Law Cases referred to in this section:Reckitt & Colman Products Ltd v Borden Inc [1990] 1 All ER 873 at 880, [1990] 1 WLR 491 at 499, [1990] RPC 341 at 406, HL
Ewing v Buttercup Margarine Co Ltd [1917] 2 Ch 1
Erven Warnink BV v J Townend & Sons (Hull) Ltd [1979] AC 731, [1979] 2 All ER 927, [1980] RPC 31, HL
Dunlop Pneumatic Tyre Co Ltd v Dunlop Motor Co Ltd 1907 SC (HL) 15
Exxon Corporation v Exxon Insurance Consultants International Ltd [1982] Ch 199

The necessary elements of the action for passing off have been restated by the House of Lords as being three in number:

  1. The claimant's goods or services have acquired a goodwill or reputation in the market and are known by some distinguishing feature;
  2. There is a misrepresentation by the defendant (whether or not intentional) leading or likely to lead the public to believe that goods or services offered by the defendant are goods or services of the claimant; and
  3. The claimant has suffered or is likely to suffer damage as a result of the erroneous belief engendered by the defendant's misrepresentation (Reckitt & Colman Products Ltd v Borden Inc [1990] 1 All ER 873 at 880, [1990] 1 WLR 491 at 499, [1990] RPC 341 at 406, HL, per Lord Oliver of Aylmerton, and at 889, 510, 417 per Lord Jauncey of Tullichettle ('Jif Lemon')).
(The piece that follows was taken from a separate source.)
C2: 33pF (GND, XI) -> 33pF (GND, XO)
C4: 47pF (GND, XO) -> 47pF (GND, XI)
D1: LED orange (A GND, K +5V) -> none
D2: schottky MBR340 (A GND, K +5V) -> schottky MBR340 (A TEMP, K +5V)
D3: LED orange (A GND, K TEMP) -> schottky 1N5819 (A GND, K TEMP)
The restatement of the elements of passing off in the form of this classical definition has been preferred as providing greater assistance in analysis and decision than the formulation of the elements of the action previously expressed by the House. In Erven Warnink BV v J Townend & Sons (Hull) Ltd [1979] AC 731, [1979] 2 All ER 927, [1980] RPC 31, HL ('Advocaat'), Lord Diplock at 742, 932–933 and 93, and Lord Fraser of Tullybelton at 755–756, 943–944 and 105, 106 each formulated the elements of the action in markedly differing terms, with the remaining three members of the House agreeing with both Lord Diplock and Lord Fraser of Tullybelton.

This latest statement, like the House's previous statement, should not, however, be treated as akin to a statutory definition or as if the words used by the House constitute an exhaustive, literal definition of 'passing off', and in particular should not be used to exclude from the ambit of the tort recognised forms of the action for passing off which were not under consideration on the facts before the House.
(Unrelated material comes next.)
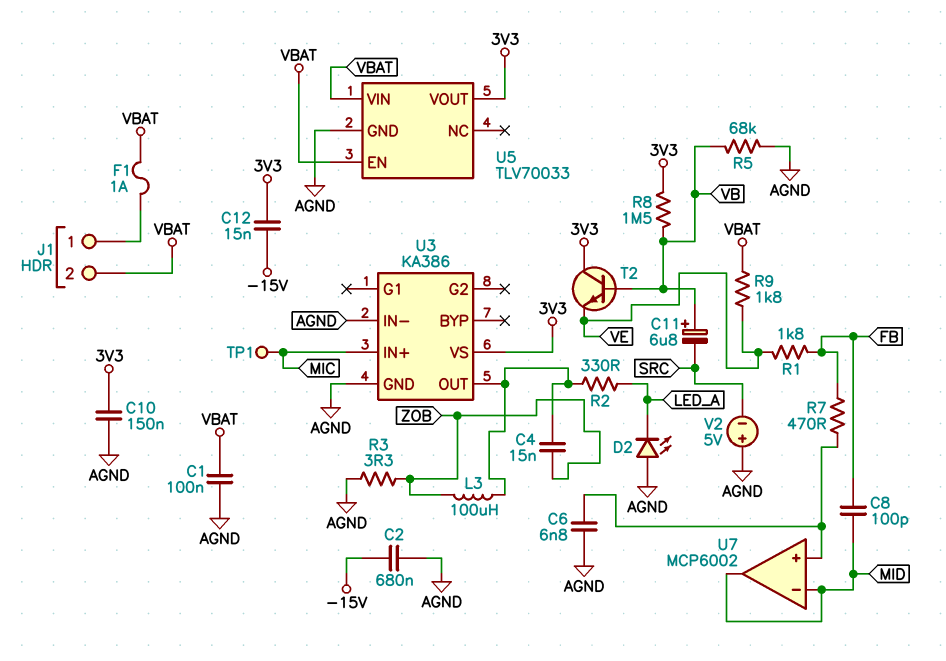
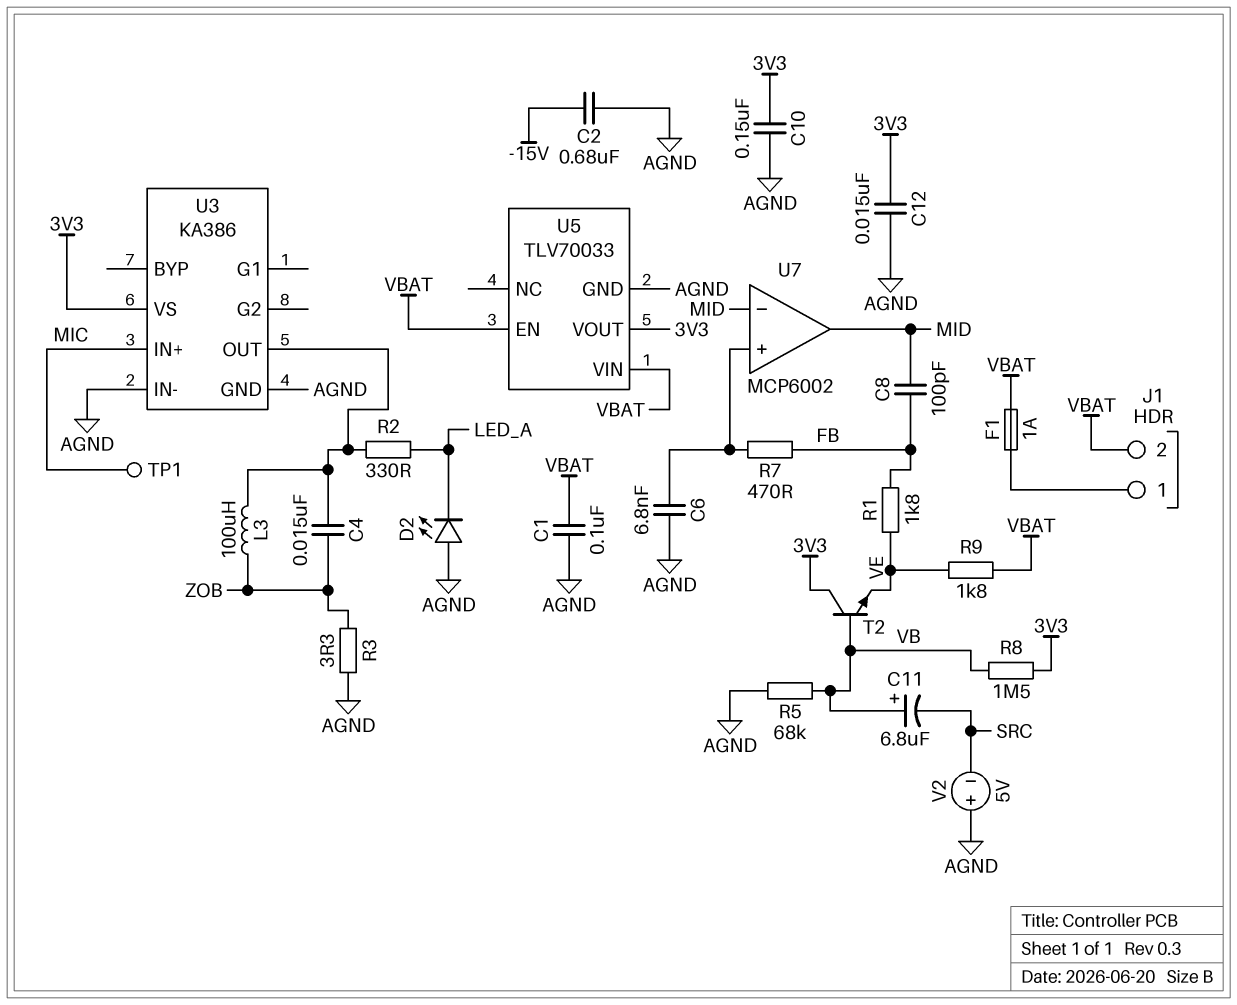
C12: 15nF (-15V, 3V3) -> 15nF (3V3, AGND)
The existence of a misrepresentation is an essential element of the action for passing off, so that activities which in some sense can be regarded as taking advantage of the claimant's trading reputation and goodwill, such as copying the claimant's goods of a novel character or copying his novel system of advertising, or selling goods or services by reference to him or his goods or services by saying that they are similar or a substitute for them, or an accessory to be used in conjunction with them, are not actionable in English law in the absence of a misrepresentation, even if such conduct might in other jurisdictions be actionable as unfair competition.

Representations to the effect that the defendant's goods or services are equivalent to or a substitute for the claimant's are often made, not expressly, but by the adoption of a similar get-up or similar advertising methods or slogans, and this is not actionable so long as the goods are sufficiently distinguished by other means.
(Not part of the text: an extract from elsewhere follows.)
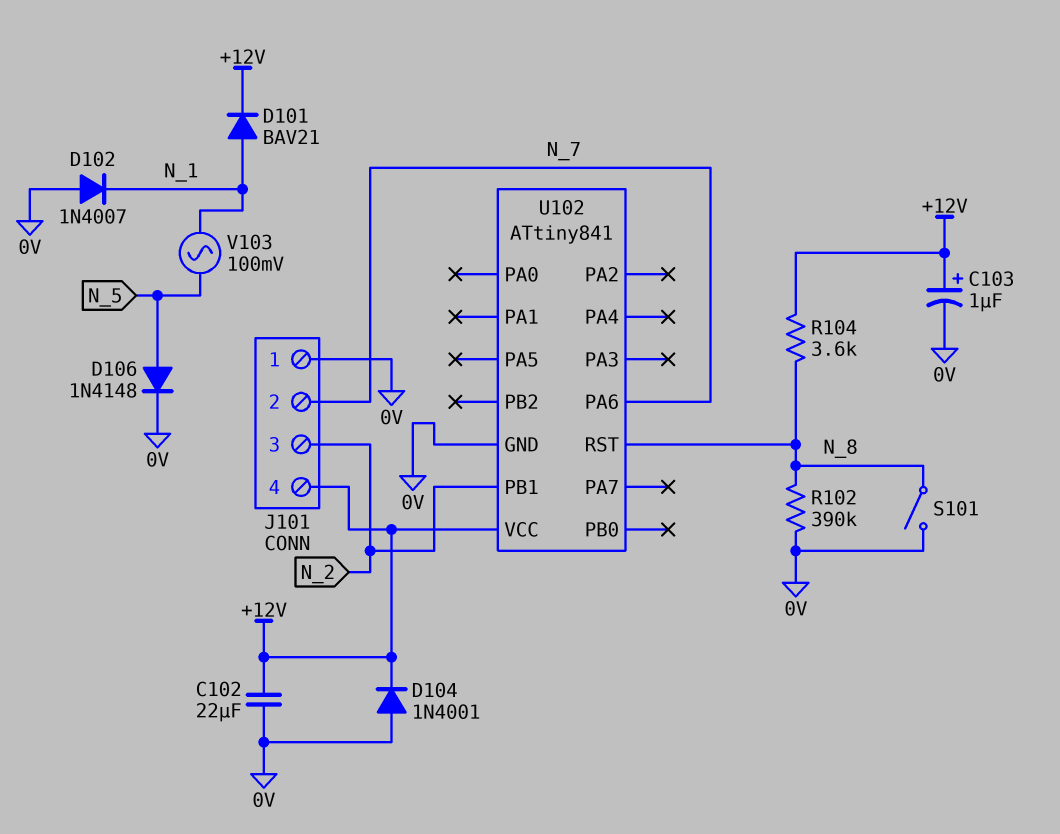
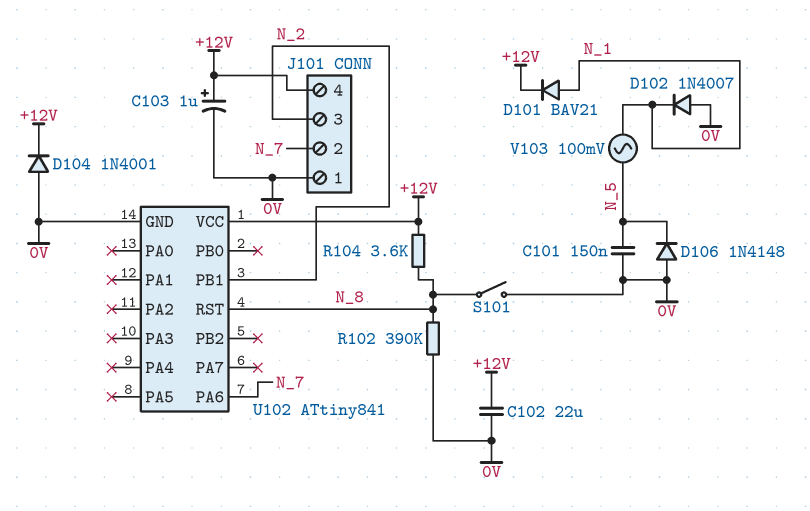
C101: none -> 150nF (0V, N_5)
D106: diode 1N4148 (A N_5, K 0V) -> diode 1N4148 (A 0V, K N_5)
The use of a similar name or get-up in order to satirise or disparage the claimant or his goods or business is not actionable as passing off in the absence of a misrepresentation that the defendant's goods or business are those of the claimant even if such conduct is likely to be damaging or hurtful to the claimant.

In Ewing v Buttercup Margarine Co Ltd [1917] 2 Ch 1, Ewing ran a dairy products business called the Buttercup Dairy Company, which sold margarine in 150 shops. The shops were only in Scotland and the North of England, but Ewing had plans to expand his business to the South of England. The defendant company was registered in 1916 to carry on the business of supplying margarine wholesale. Ewing brought an action for an injunction to prevent the company trading under its registered name. The defendants suggested that, as Ewing was a retailer and they were wholesalers, there would be no confusion. In addition, as the company would only operate around London, there would be no confusion between it and a trader who only operated in the North. It was held that the injunction would be granted - although the defendants were wholesalers, the objects clause of the memorandum did give power to retail which the company might exercise in future. In addition, the plaintiff intended to expand his business into the South of England and confusion was a real possibility.

Conversely, in Dunlop Pneumatic Tyre Co Ltd v Dunlop Motor Co Ltd 1907 SC (HL) 15 the pursuers were in the business of manufacturing tyres, whereas the defenders carried on business as a retail motor trader and car repairer. There was no evidence of any fraudulent intention on the part of the defenders. Interdict was refused, on the basis that confusion was unlikely to result. This can be contrasted to the case of Exxon Corporation v Exxon Insurance Consultants International Ltd [1982] Ch 199 in which the plaintiffs were internationally known producers of petroleum products. The defendants were motor insurance brokers. The plaintiffs successfully sought an injunction to restrain the defendants fom their use of the word "Exxon" even though the two businesses were unrelated to each other. The plaintiffs had an international reputation and "Exxon" was a distinctive invented word - there was a possibility of confusion.